Konuyla ilgili talebi değerlendiren Emniyet Genel Müdürlüğü
Kaçakçılık ve Organize Suçlar Daire Başkanlığı, konunun ancak
Cumhuriyet Başsavcılığı tarafından yapılabileceğini ifade ederken,
İstihbarat Daire Başkanlığı ise konunun gizli bilgileri kapsadığı
gerekçesiyle cevaplanamayacağını cevabını verdi.
ERGENEKON"U POLİSE SORDU
Halen tutuklu olduğu cezaevinden Avukatı Mehmet Demirlek
aracılığıyla aylar önce İçişleri Bakanlığı’na bir dilekçe gönderen
Avukat Kemal Kerinçsiz, Emniyet Genel Müdürlüğü’nden Ergenekon’un
bir terör örgütü olup olmadığını sorulmasını istedi. El yazısıyla
yaptığı başvuruda gözaltına alındığında Ergenekon’un adını
duyduğunu ifade eden Kerinçsiz, “Ergenekon adıyla anılan bir terör
örgütü olup olmadığı, işlediği suçların neler olduğu, Türkiye
genelinde faaliyetlerinin bulunup bulunmadığını” sordu.

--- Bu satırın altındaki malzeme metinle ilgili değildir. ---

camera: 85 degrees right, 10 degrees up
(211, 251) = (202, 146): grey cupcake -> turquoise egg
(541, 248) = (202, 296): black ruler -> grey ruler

Demirlek tarafından bakanlığa iletilen 12 Mayıs 2008 tarihli
dilekçeye soruşturmanın devam ettiği gerekçesiyle cevap
verilmezken, 2 ay sonra avukat bu defa Başbakanlık üzerinden
Ergenekonu hakkında bilgi istedi.
“HAYALİ TERÖR ÖRGÜTÜ”
Kerinçsiz dilekçesinde, şu sözlere yer verdi:
“Atatürk Cumhuriyetini, TSK’ni, milli ve laik devleti hedef alan,
dışarıdan destekli azınlıkçıların, eski Marksistlerin, ikinci
cumhuriyetçilerin, dönmelerin, siyasi Kürtçülerin, Atlantik
ötesinden yönetilen tarikat mensuplarının, iktidar mensuplarının,
bir kısım kamu görevlilerini de alet ederek gökkuşağı koalisyonu
oluşturarak masa başında organize ettikleri hayali Ergenekon
Örgütü’nün üyesi olduğum iddiası ile suçlanarak 22 Ocak 2008
tarihinden bu yana tutuklu bulunmaktayım.

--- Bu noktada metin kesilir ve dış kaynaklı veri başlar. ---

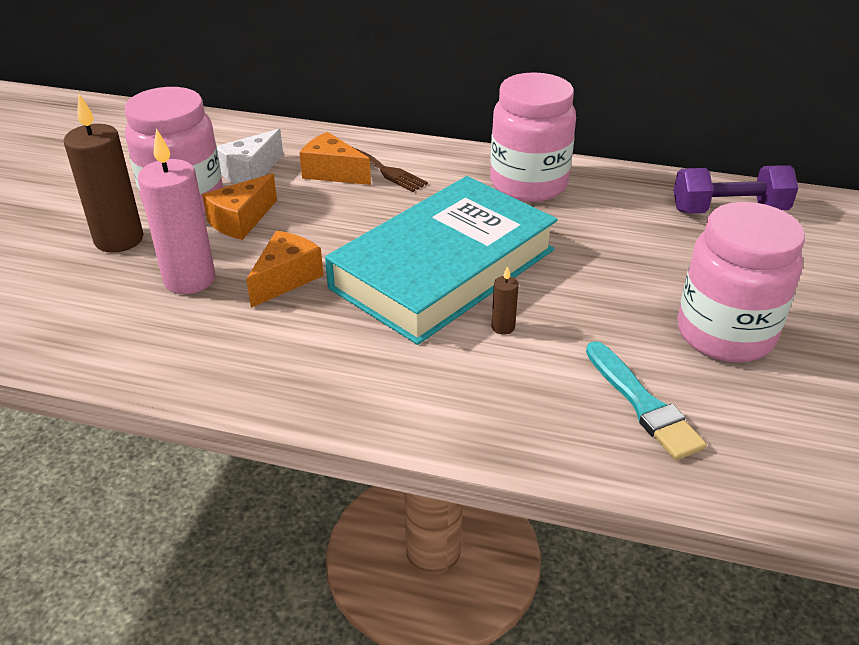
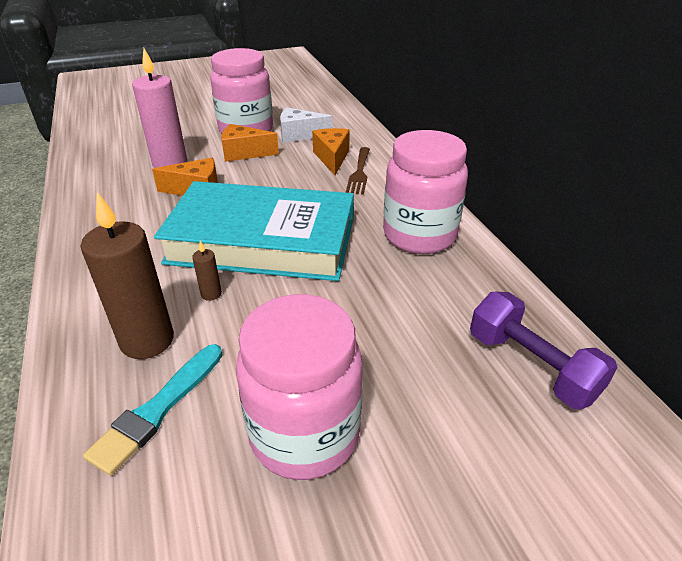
camera: 55 degrees right, 0 degrees up
(119, 239) = (190, 131): brown candle -> brown candle (147, 340)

Müdafim Avukat Mehmet Demirlek tarafından verilen dilekçe ile bu
soruşturma sebebi ile varlığı yapay olarak gündeme getirilen sözde
Ergenekon Örgütü’nün kurum nezlindeki araştırma ve arşiv
bilgilerinin tetkiki ile;
-Hangi yılda, kimler tarafından kurulduğunun, yönetici ve
üyelerinin kim olduğu,
-Kuruluş programının var olup olmadığı, kuruluş şemasının,
işlettiği suçların bulunup bulunmadığı,
-Türkiye genelindeki faaliyetlerinin ne olduğu, örgüt üyesi
sayısının, örgüt silahlarının bilinip bilinmediği gibi ayrıntılı
bir şekilde cevaplanmasını istemiştik.
Göndermiş olduğumuz dilekçenin İstanbul Cumhuriyet Başsavcılığı’na
gönderildiğini, gizlilik kararı bulunduğu ve soruşturmanın devamı
gerekçesiyle cevaplanmamıştır.”
FETHULLAH GÜLEN'İ ÖRNEK GÖSTERDİ
Ankara 11. Ağır Ceza Mahkemesi’nde yargılandığı süreçte Fethullah
Gülen’in müdafilerinin Emniyet Genel Müdürlüğü’ne müracat
ettiklerini hatırlatan Kerinçsiz, “Dava devam etmekteyken
müvekkillerinin terör örgütü kurup kurmadığı, konuda işlenen
suçların bulunup bulunmadığı istenmiştir. Sanığın avukatlarına
verilen cevap mahkeme tarafından dikkate alınarak hakkında beraat
kararı verilmiştir” diyerek şöyle devam etti:
“Emniyet Genel Müdürlüğü’nün kişilerin isim ve konumlarına göre
hareket etme anlayışını kabul etmemiz mümkün değildir. Fethullah
Gülen’in avukatlarına, beraat kararına dayanak yapılan bilgiler
verilirken, tarafımıza verilmemesi tamamen bir çifte standart bir
uygulama içersinde olduğunuzu göstermektedir.”
İSTİHBARATIN CEVABI
Ergenekon sorularını değerlendiren İstihbarat Daire Başkanı Ramazan
Akyürek, İçişleri Bakanlığı’na bir cevap yazarak, “Avukat Mehmet
Demirlek’in talebi incelenmiştir. Söz konusu talep ilgili kanunun;
İstihbarata ilişkin bilgi veya belgeler başlığı altındaki 18.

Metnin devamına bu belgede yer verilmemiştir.